Perdu dans le désert en compagnie de son ami Hamza, Augustin Harbour parvient par miracle dans la cité de Zindān qui n’apparaît sur aucune carte. Il est accueilli à bras ouverts et logé dans une maison dont le propriétaire vient de décéder. Les habitants semblent originaires de n’importe où et de n’importe quand, comme en témoignent ceux qui sont recueillis après lui alors qu’ils avaient abandonné tout espoir de survie. Zindān s’avère un étonnement permanent pour Augustin, ainsi qu’une énigme perpétuelle avec ses drôles de coutumes et surtout la présence de rien moins qu’un Dieu y descendant tous les jours.

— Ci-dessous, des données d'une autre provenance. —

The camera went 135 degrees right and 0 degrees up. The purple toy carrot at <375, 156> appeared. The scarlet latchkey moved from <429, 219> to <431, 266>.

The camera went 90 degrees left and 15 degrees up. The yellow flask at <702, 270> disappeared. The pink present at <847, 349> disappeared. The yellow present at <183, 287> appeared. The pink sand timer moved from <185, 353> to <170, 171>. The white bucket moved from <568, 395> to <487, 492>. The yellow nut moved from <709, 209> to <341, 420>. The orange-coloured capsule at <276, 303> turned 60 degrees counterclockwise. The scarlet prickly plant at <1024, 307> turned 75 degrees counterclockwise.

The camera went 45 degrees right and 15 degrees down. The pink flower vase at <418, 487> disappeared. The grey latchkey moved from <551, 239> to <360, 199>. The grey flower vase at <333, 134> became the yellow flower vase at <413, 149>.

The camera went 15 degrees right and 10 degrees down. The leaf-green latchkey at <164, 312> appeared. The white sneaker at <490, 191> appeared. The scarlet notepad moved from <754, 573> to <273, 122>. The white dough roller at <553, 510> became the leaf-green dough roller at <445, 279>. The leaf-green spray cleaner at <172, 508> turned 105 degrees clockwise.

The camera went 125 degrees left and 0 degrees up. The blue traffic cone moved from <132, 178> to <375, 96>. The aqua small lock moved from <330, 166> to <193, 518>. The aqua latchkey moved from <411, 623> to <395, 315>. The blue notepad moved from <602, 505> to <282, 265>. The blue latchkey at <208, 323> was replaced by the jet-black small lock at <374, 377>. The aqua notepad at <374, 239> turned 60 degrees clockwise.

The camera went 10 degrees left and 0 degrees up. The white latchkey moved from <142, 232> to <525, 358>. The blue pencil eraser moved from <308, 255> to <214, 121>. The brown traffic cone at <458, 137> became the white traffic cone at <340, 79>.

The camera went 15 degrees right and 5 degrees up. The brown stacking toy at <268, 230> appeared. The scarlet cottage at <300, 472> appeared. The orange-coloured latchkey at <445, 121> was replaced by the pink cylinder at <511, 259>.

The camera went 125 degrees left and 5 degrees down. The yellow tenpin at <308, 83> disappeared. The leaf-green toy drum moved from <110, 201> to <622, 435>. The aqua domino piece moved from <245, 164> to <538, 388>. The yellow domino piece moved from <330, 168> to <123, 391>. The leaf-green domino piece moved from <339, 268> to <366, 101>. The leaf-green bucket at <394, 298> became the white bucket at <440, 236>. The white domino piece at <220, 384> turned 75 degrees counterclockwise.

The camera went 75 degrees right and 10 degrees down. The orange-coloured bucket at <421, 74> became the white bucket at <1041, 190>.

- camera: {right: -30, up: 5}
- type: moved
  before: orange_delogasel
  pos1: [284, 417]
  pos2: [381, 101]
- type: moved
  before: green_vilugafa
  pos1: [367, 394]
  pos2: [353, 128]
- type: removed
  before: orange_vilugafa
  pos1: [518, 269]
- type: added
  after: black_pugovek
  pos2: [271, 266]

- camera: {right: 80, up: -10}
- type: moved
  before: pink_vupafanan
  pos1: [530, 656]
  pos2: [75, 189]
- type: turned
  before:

Quitter cet oasis est-il seulement envisageable, voire possible ?



« Ce qu’ici-bas nous sommes » n’est pas un livre comme un autre. Il suffit de le feuilleter pour se rendre compte des nombreuses illustrations donnant corps au texte, Jean-Marie Blas de Roblès joint l’image aux mots pour que le lecteur se rende mieux compte de ce que doit affronter Augustin. C’est d’autant plus remarquable que l’essentiel des illustrations est de son fait et qu’elles apportent un indéniable cachet à un récit incroyable aux allures de carnet de voyage. Des personnages hauts en couleurs, des objets étonnants, des animaux, des constructions, des paysages... parsèment ces pages et la comparaison avec un cabinet de curiosités s’invite d’elle-même, tant la présence de certaines choses apparait saugrenue.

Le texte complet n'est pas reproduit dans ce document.